Tim: A relationship is so unique, whether it’s a relationship between you and the church or you and a significant other, whether it’s a mixed orientation marriage or not. However, the implication I’m getting in that is there’s something stirring in this current relationship, and my heart goes out to both of those people involved. It’s reevaluation time for what they want and what is important to them in their relationship, and that could be coming to terms with what can’t be or even mean changing things. It’s a very complicated situation, but I don’t know that any of us have an answer other than support, emotional support as people process. I would echo what Bob says, our culture has made this recipe clear, it seems like that. I would just encourage this person to have compassion and patience with himself and his wife, because they were both doing the best that they knew how with what information they have, and that’s what they’re currently doing, and now it’s probably time to seek even more information. I don’t know that I would say anything beyond that.
Tawnya: We’ve covered a lot of different territory. We don’t have any more calls or emails, but let’s go around our panel quickly for a final statement or closing word.
Tina: I’m very happy to be on this panel and hear the concerns. It is my hope and deepest desire that people are able to deeply root in themselves their relationship and feel the power of God’s love, and put that above and beyond anything else. And to know that love is the answer, love is always the answer.
Tim: I do have a list of strategies for dealing with discrimination, stigma, maybe we could post that online so people have an idea of what to do, so you have a safety plan, something to draw back to, so that you can practice before you come across those situations.
Bob: I really appreciated what thoughtful questions the callers asked, how sensitive they were, and I appreciated the response of my fellow panelists. I come away with two lasting impressions: one, the deep caring, love, and concern, expressed in this discussion, and, in contrast, the suicide ideation that plagues so many of our young LGBT brothers and sisters.. None of us should be indifferent to the fact that many of our best and brightest have chosen that ultimate exit because they could find no consolation, no hope. It is imperative that we change our church culture so that never happens again. None of our intransigence, our lack of charity, our lack of emotional caring is worth one of those many suicides. I hope none of those who listened to conference came away with that impulse.
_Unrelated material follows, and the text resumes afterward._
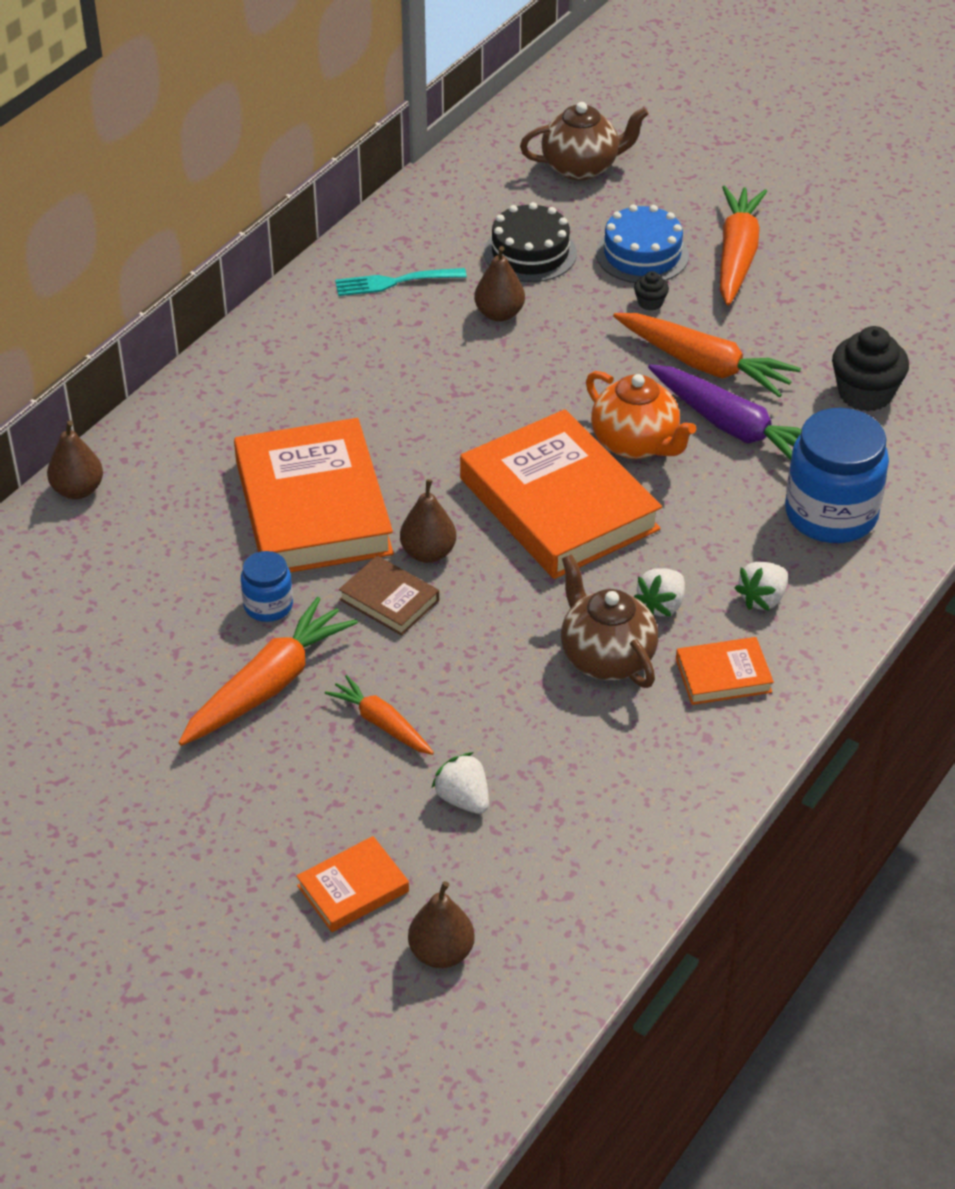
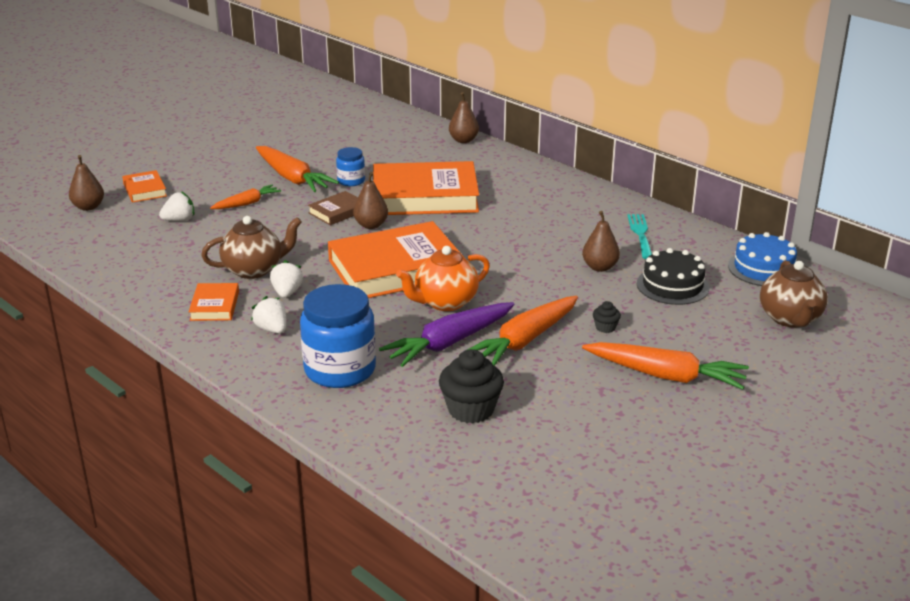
camera: 100 degrees right, 15 degrees down
(642, 254) = (668, 332): blue cake -> blue cake (763, 268)
(661, 605) = (287, 293): white strawberry -> white strawberry turned 45 degrees clockwise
Randall: I’m continually learning from all of you and I take great joy in the love that we feel in this Affirmation community, and I hope that we go out and spread that with others.
Tawnya: I’m going to close our call tonight with a quote from Elder Oaks’ talk: “A moral coward is one who is afraid to do what he thinks is right because others will disapprove or laugh. Remember that all men have their fears but those who face their fears with dignity have courage, as well.”
May we all go to our Creator to discern if we are in right relationship, seek to do our best to be loving and kind to others, and find the courage to face our fears that we may have dignity and peace.